On 2017/11/23 10:15 PM, Shane Dev wrote:
Perfect! I guessed this could be achieved with a recursive CTE but I could
not find one that would produce my desired view. Your CTE is simply a table
of strings keyed by the length and then you join it with the stringlengths
table to create the final view. Thanks

It's a pleasure, but let me note that I simply made a CTE to do the job because that was the most trivial (to me anyway), I'm not 100% sure it's the most efficient way, but then I have this notion that the question was more out of interest than planning/designing a really big needing-to-be-amazingly-efficient system.

If I were to ever do it in a real system, I would probably compute one string of adequate length in a single-row CTE and just join that and use substr() to copy as many characters as needed from it.
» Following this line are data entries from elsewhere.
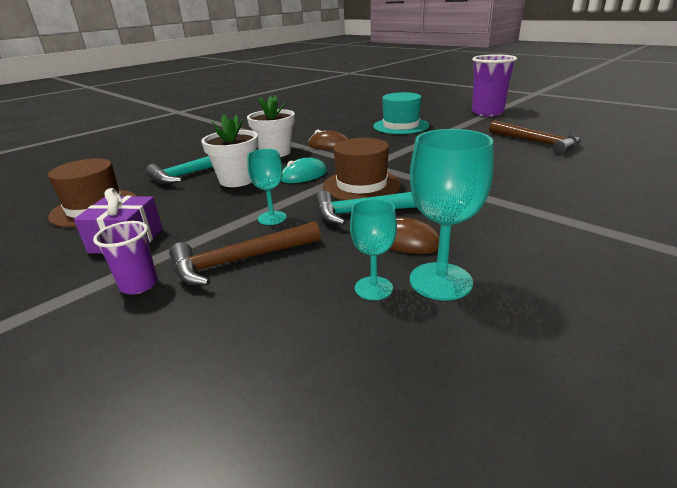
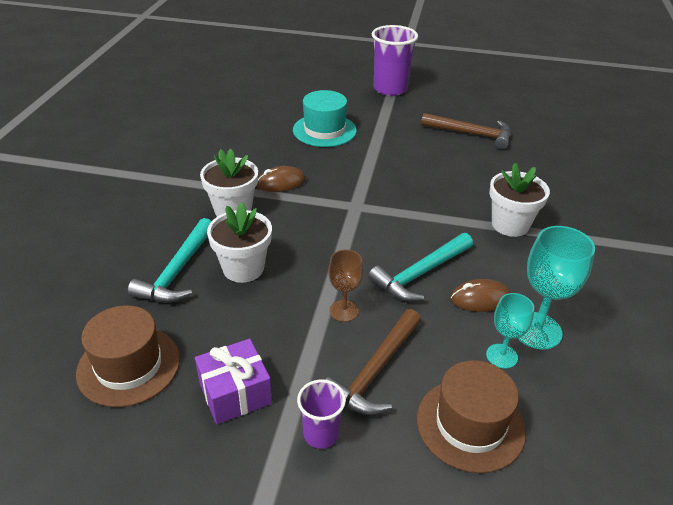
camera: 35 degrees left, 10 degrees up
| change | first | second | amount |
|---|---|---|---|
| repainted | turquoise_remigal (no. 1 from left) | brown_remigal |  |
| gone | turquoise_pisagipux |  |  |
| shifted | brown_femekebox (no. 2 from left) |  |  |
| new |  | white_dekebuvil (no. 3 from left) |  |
I believe that might be more efficient (and more scalable).


PS: If you do like the SQlite features and CTEs (which is one of my favourite additions ever), I could post you the CTE example tutorials made to accompany an sqlite DB manager (which I made very long ago, after the introduction in 3.8 I think) - they have some nifty stuff, like splitting CSV data from a column, drawing graphs etc. (or you can just get it from sqlitespeed yourself - but it's only windows for now, sadly)

There's also real great examples on the sqlite.org pages.